With a history of seasonal depression, I went into winter in Sweden with much trepidation. The thought of fleeting daylight hours, bitter cold, and dreary skies had me sprinting to the nearest drug store to stock up on vitamin D supplements and giving myself mental pep talks every day leading up to my arrival.
It didn’t take long, however, to realize that Swedes have their winter coping mechanisms down pat. What I learned was not only surprising in many ways, but also proved incredibly valuable to me as I navigated my first Scandinavian winter. I took cues from locals and applied their tactics to my own daily routine and not only survived but remained downright cheerful throughout!
Here are the main takeaway lessons from my first winter in Sweden:
They know how to dress.
Dressing appropriately for winter may sound like a no-brainer, but let me tell you, dealing with winters in Washington growing up did NOT prepare me for winter in Scandinavia. It wasn’t until this year that I’d ever even considered a full-length jacket, but once I arrived in Stockholm I realized this was practically uniform in the winter and I would have suffered greatly with anything less. Equally important are a thick scarf (not some flimsy fashion scarf like in the photo below) leather gloves (or some other impermeable fabric), thermal underwear to wear under everything, wool sweaters and socks, and a nice fitted hat that covers the ears.
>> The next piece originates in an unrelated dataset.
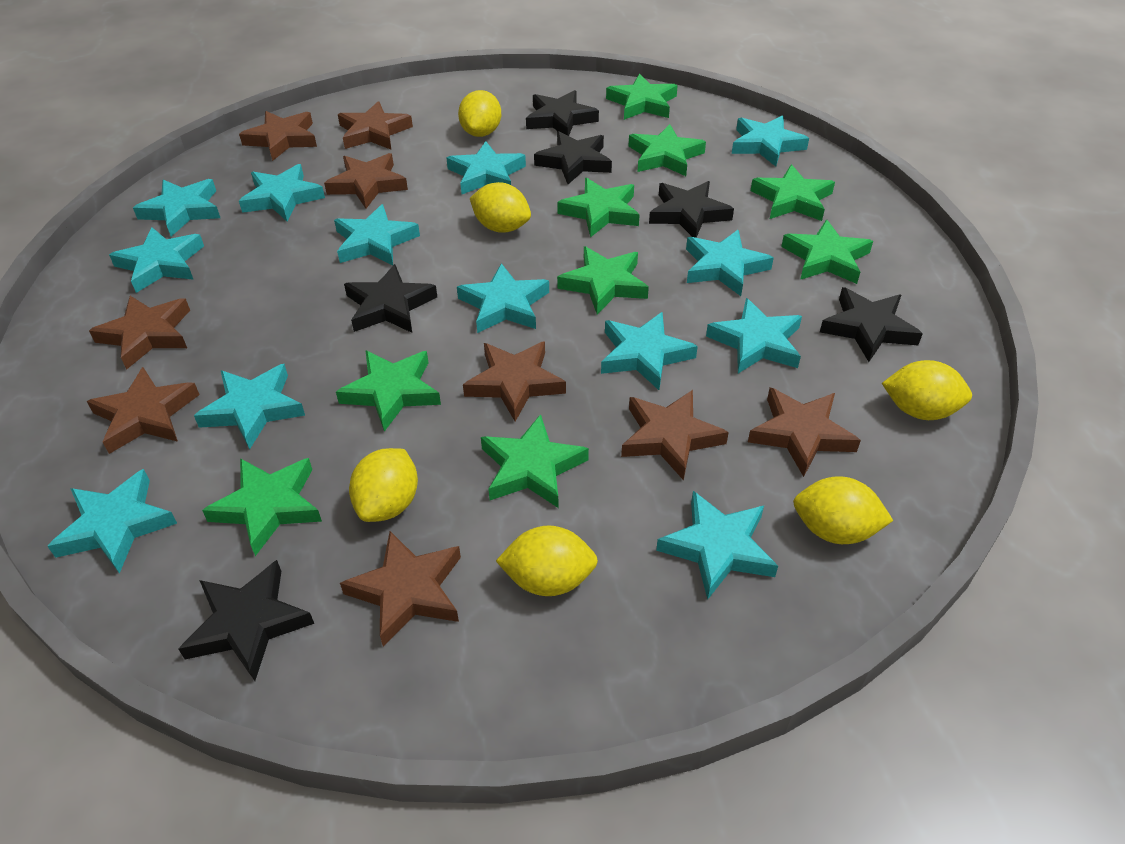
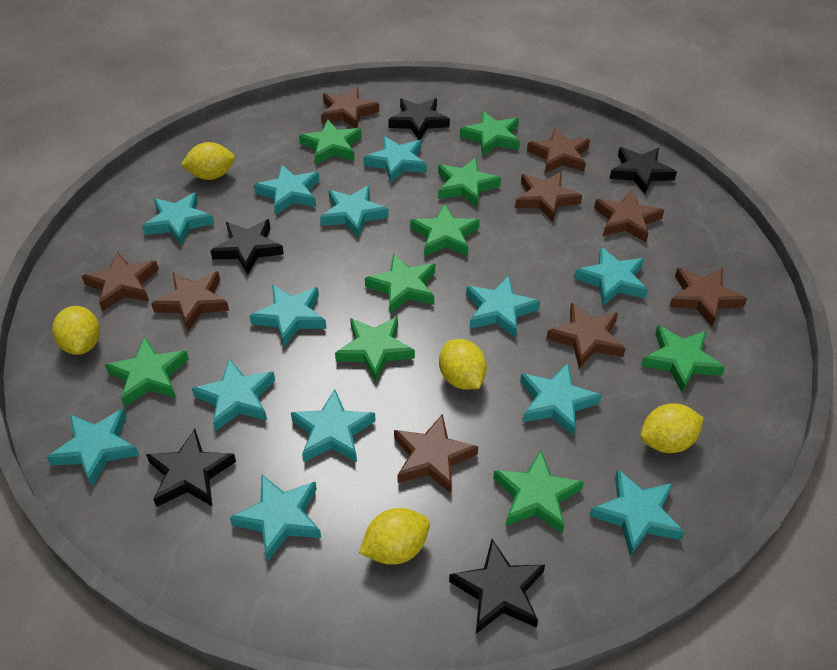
black star: 6 -> 5
yellow lemon: 6 -> 5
Read More: Packing for Winter in Sweden
They get outside.
The reason dressing well is so important is because all through the winter, even on the coldest of days, you’ll find Swedes outdoors taking advantage of what little daylight they are afforded. And I don’t just mean outside on their way to and from the grocery store, they are outside on walks, skating on frozen lakes, pushing strollers, and otherwise outdoors simply for the sake of it. Once I caught on to this behavior and forced myself outside even when it sounded positively dreadful, I noticed a marked improvement in my mood and productivity. It turned out those few minutes of sunlight each day were all I needed to be reminded that the outside world still existed and that there was, in fact, still plenty to live for.
They exercise regularly.
I alluded to this in the previous point, but Swedes are extremely active in the winter. Not only do Stockholmers walk to get most places within the city, but they make working out a part of their daily routines. At any given time you’ll find joggers making use of the footpaths that line each island’s perimeter, couples taking strolls with or without children in tow, and even the occasional brave cyclist. Even outside of the cities and regardless of the weather, going for daily walks is a perfectly common occurrence, a trend that I wish would catch on in more parts of the world! Exercise is a known mood booster so it makes a lot of sense to prioritize it during the winter months when temperaments may otherwise suffer.
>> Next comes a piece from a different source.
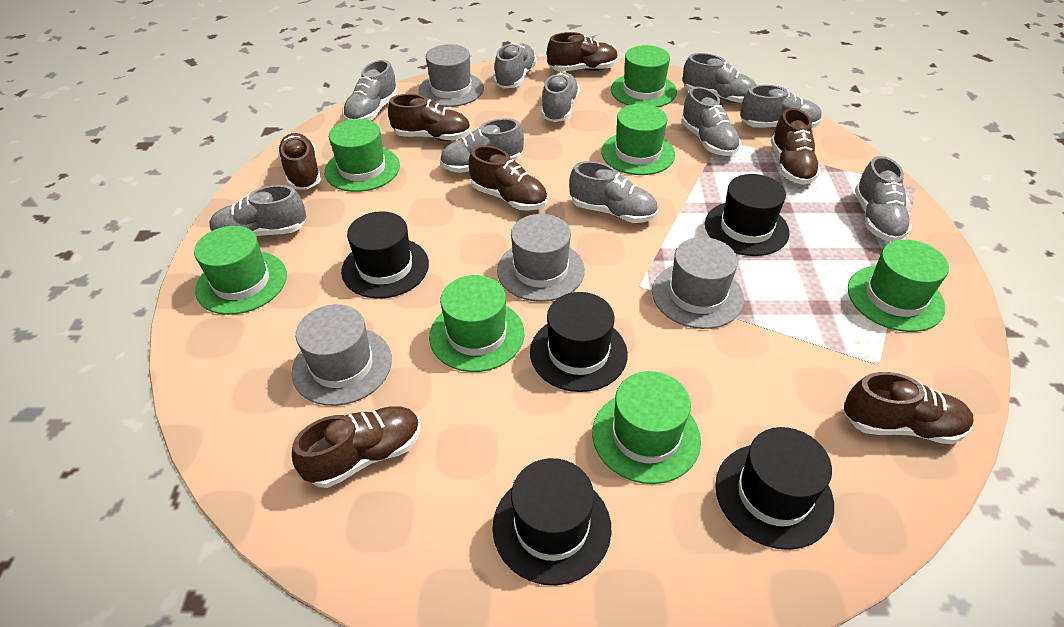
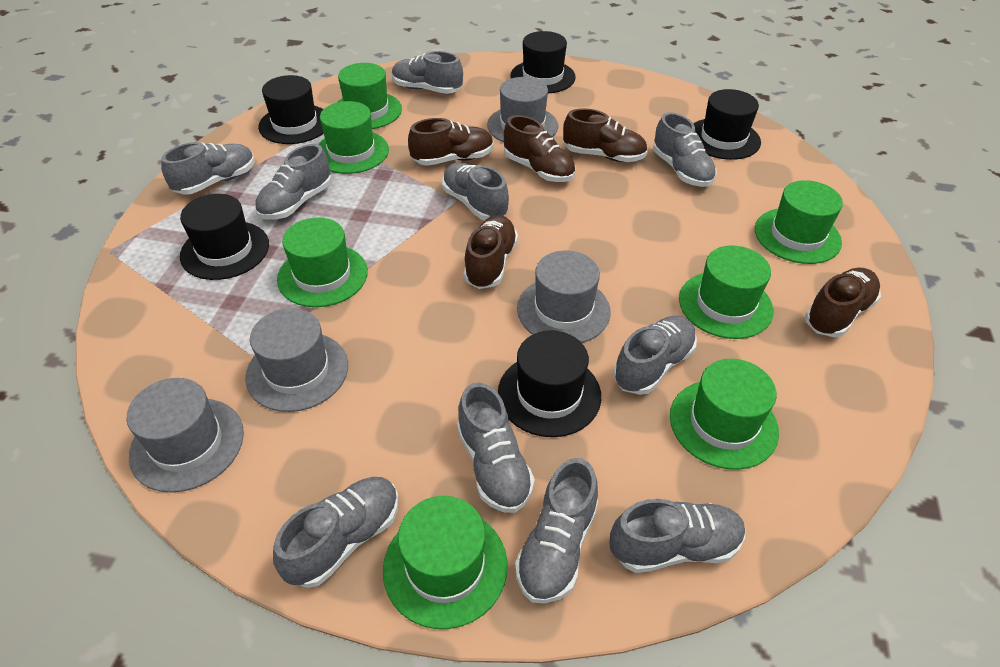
brown shoe: 7 -> 5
They take advantage of natural light.
Have you ever noticed that Scandinavian design typically involves white everything? I’m talking white walls, white ceilings, white floors, and white decor. Not cream, not off-white, not eggshell, but white. And have you ever noticed that Scandinavian homes often have tons of windows? This is not a coincidence, my friends. The combination of a white interior and a plethora of windows means that every last ray of incoming light gets used to its full potential. In Swedish homes, that light bounces off every single surface, energizing its inhabitants and lending the space a cheery feel even in the dead of winter. It’s one of the things I love the most about the apartments in Stockholm, and something I plan to implement in my own ‘someday’ home.
They decorate with fresh-cut flowers.
Just about every Swedish home I saw had pops of color here and there in the form of freshly cut flowers–typically tulips. Although tulips are associated most closely with Holland, Swedes are the largest buyer of the flower and even celebrate it with a holiday known as Tulpanens dag (Day of the Tulip). They are sold just about everywhere around the city; red tulips are popular around Christmastime, mixed colors are popular just about any time, and even white tulips (yes, more white) are gaining popularity.
They warm up with a fika.
Taking a break for a coffee and a sweet pastry (known in Sweden as ‘fika’) wards off winter blues in several ways. For one, it’s a great excuse to get out of the cold and into a cozy cafe to let your fingers thaw. Secondly, fika is typically enjoyed with friends, and every bit of socialization is important when you’re otherwise locked up in an apartment (especially for those of us with non-traditional jobs that can be done from home–I’d never see another soul if I didn’t make the effort!). The coffee and pastry warm you up in a literal way, and lastly, I’ve never met anyone whose day couldn’t be brightened with a delicious, chewy kanelbulle (cinnamon bun).
I definitely plan to carry these Swedish winter coping mechanisms with me for life. How do you stay happy and healthy through the winter?